You like to climb? It doesn't matter if you like six foot boulders,
fifteen hundred foot cliffs, steep snowy hills, frozen waterfalls, or wooded
western Pennsylvania crags, we've got you covered! The Pitt Outdoors
Club has a wide variety of climbing programs available to our members.
The vast majority of our climbing trips are free of charge, and we can
provide all the technical equipment necessary to scale all but the biggest
peaks and cliffs. If you've never touched rock, never pulled on plastic,
and couldn't tell the difference between a belay device and a bomber jam,
never fear. We'll teach you all the skills you need to know.
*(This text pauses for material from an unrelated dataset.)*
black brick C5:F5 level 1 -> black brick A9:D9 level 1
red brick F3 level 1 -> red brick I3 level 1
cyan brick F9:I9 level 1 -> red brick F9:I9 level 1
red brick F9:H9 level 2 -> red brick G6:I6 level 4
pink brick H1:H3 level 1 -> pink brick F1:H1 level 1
If you are a sick 5.12 leader and can crimp and jam your way up the thinnest,
scariest pitches, we can hook you up with people who will push you farther
than you ever thought possible. Our programs include:
Face it, we live in Pittsburgh. We have good climbing weather for most of the year (this season has lasted 7 months already), but sometimes it's just too crappy to go outside and play. When you're looking for a fun workout or an alternative to frozen digits on a zero degree day, we run trips to the local climbing gyms, The Climbing Wall and Climb North. The Climbing Wall is located on Penn Avenue in Point Breeze and accessible by bus from Oakland. Our members get a discount, so pay your dues and climb for cheap!
Spring 2005 brought a new addition to the University. The Pitt Climbing Wall opened its doors to the faculty, students, and staff of the university. For really cheap ($1 if you have all your own gear), you can head up to Trees Hall and climb. If you have never climbed before, for $5 The Pitt Climbing Wall employees will teach you the proper knots required to top-rope, and how to belay. They will also provide all the needed gear, including shoes. We advise giving around an hour for this class. For more information about prices, and hours, please check the Pitt Climbing Wall website.
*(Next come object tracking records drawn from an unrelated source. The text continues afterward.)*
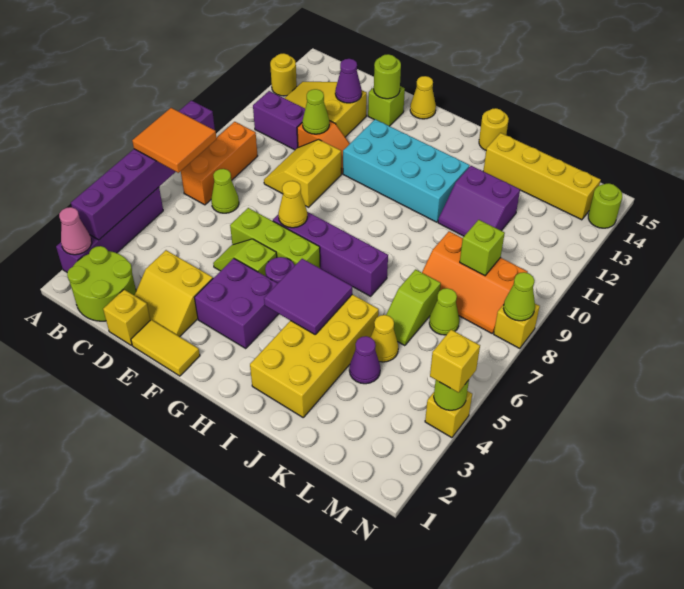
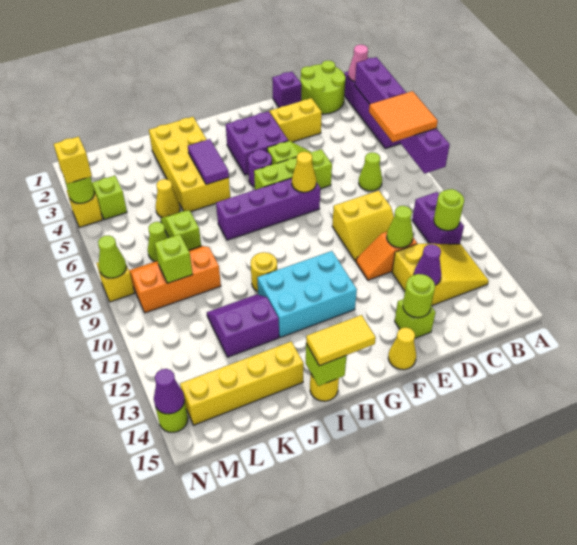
yellow round brick A13 level 1 -> yellow round brick I10 level 1
orange brick B7:B9 level 1 -> none
purple brick B11:C11 level 1 -> purple brick B10:B11 level 1
none -> lime round brick B11 level 2
yellow brick D1 level 1 -> purple brick D1 level 1
yellow slope D9:E10 level 1 top E -> yellow slope D9:E10 level 1 top 9
yellow tile E1:F1 level 1 -> yellow tile H15:I15 level 3
cyan brick F11:I12 level 1 -> cyan brick G11:I12 level 1
purple tile H4:I5 level 2 -> purple tile I4:I5 level 2
none -> lime brick I15 level 2
purple cone K4 level 1 -> purple cone N14 level 2
none -> lime brick M4 level 1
The majority of our climbing trips are focused around top-roping. Top-roping means that the climbing rope runs from the climber, up to an anchor at the top of the cliff, and back down to a belayer on the ground. Having a rope above you means that if you let go of the rock, you simply hang on the rope instead of falling. It is a great way for beginners to learn to climb or for experts to hone skills on the hardest routes possible. There are a variety of top-roping crags within an hour or so of Pittsburgh, and in the course of a semester we run trips to at least four or five local crags.
So what happens when you can't get to the top to
build an anchor? You climb, fool! Lead climbing involves trailing
a rope behind you as you ascend a face and clipping that rope through pieces
of protection (nuts, hexes, cams, bolts, etc.) as you go. If you
fall, you fall, but if your protection is good, the belay system will keep
you off the ground. Multi-Pitch simply refers to climbs that are
too long to do in one rope length. Climbing in a small team, you
stop at the end of the rope, build an anchor, and move in up to 200 foot
segments (pitches) up a face. This is the type of climbing the POC
does at
Seneca Rocks, West Virginia, and anywhere else where the rocks are big
and the cracks are splitter. Multi-pitch leading is a skill that will take you anywhere
you want to go in climbing, as you are only constrained by your ability.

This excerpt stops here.